Sarah Hall (born 1972), best known under the pseudonym Sarah Vaughan, is a British writer and journalist. Until 2008, she worked for The Guardian as a senior reporter, health correspondent, and political correspondent.

She published her first book in 2014. As a novelist, Hall is known for a number of psychological thrillers which often deal with themes such as power and privilege, and the pressures placed on women. Many of her novels have been translated and were successful internationally. Her third novel, Anatomy of a Scandal, has been adapted for television. (2022).

Early life, education and early career
Vaughan was born Sarah Hall in 1972, and was brought up in Devon. She read English at Brasenose College, Oxford. After graduating, she started work as a journalist. She worked for The Guardian for eleven years as a senior reporter, health correspondent and political correspondent. In 2008, she left The Guardian and continued as a freelance reporter.

Writer
Using the pseudonym Sarah Vaughan, she published her first novel The art of baking blind in 2014, following a commitment she made on her 40th birthday to write a novel, and find a publisher for it, within a year. The book is about the participants in a baking competition, and was translated into six languages. It was followed two years later by The farm at the edge of the world (2016), which was especially successful in France.

She became known to a wider audience with her third novel Anatomy of a Scandal (2018), a political thriller about a junior government minister accused of rape.
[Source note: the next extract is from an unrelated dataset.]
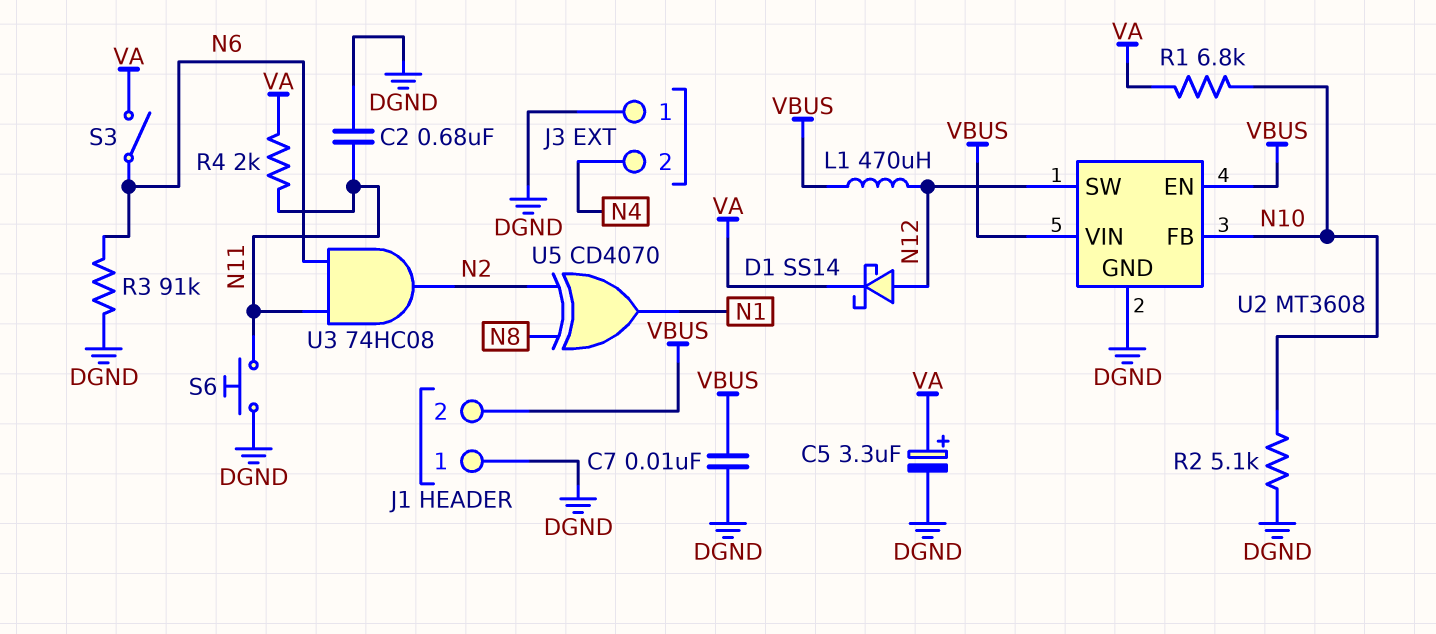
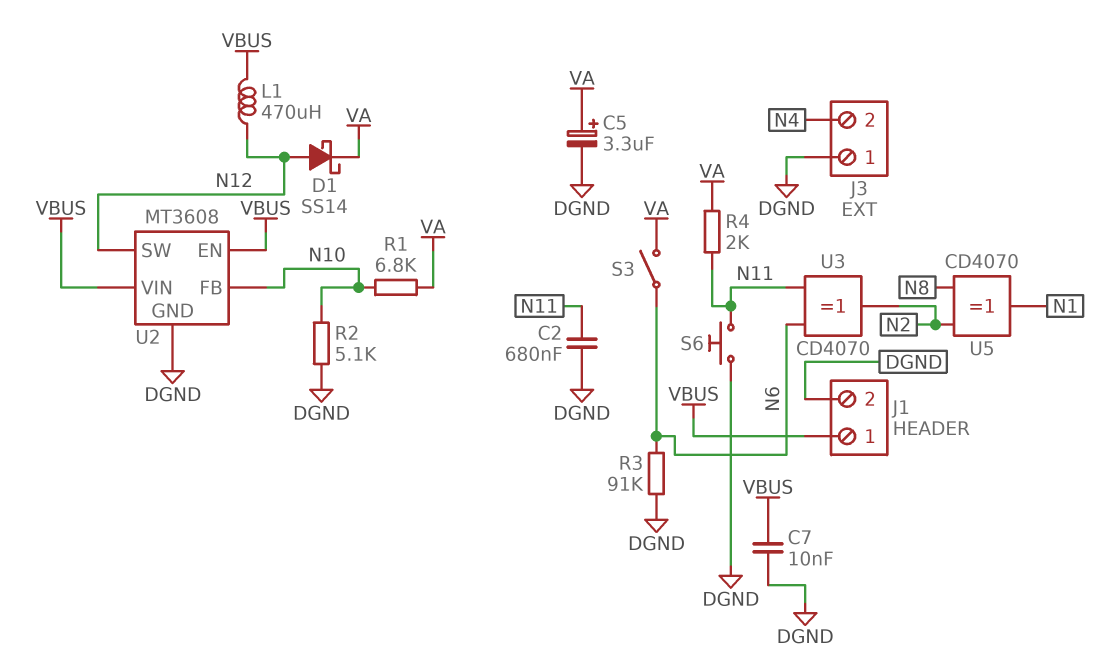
J1 pin 1: DGND -> VBUS
J1 pin 2: VBUS -> DGND
U3: AND 74HC08 (in N6, in N11, out N2) -> XOR CD4070 (in N6, in N11, out N2)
She has said that she used her experiences as a political reporter, and as an Oxford student, to explore themes such as power, privilege, and consent. Anatomy of a Scandal received positive reviews, and was in the Sunday Times bestseller list for ten weeks. It was translated into 22 languages and was listed as one of the best novels of the 2010s by Richard and Judy's Book Club. In 2020, Netflix commissioned a mini-series based on the novel, which premiered in April 2022.

Vaughan's next book, Little Disasters (2020), has been described as "a novel about motherhood and madness" and deals with child abuse, postnatal anxiety and maternal OCD. Although it did not have the same level of success as Anatomy of a Scandal, Vaughan was praised for the way she handled the topic of female mental health. The production company Rough Cut TV has taken an option on the book's film rights.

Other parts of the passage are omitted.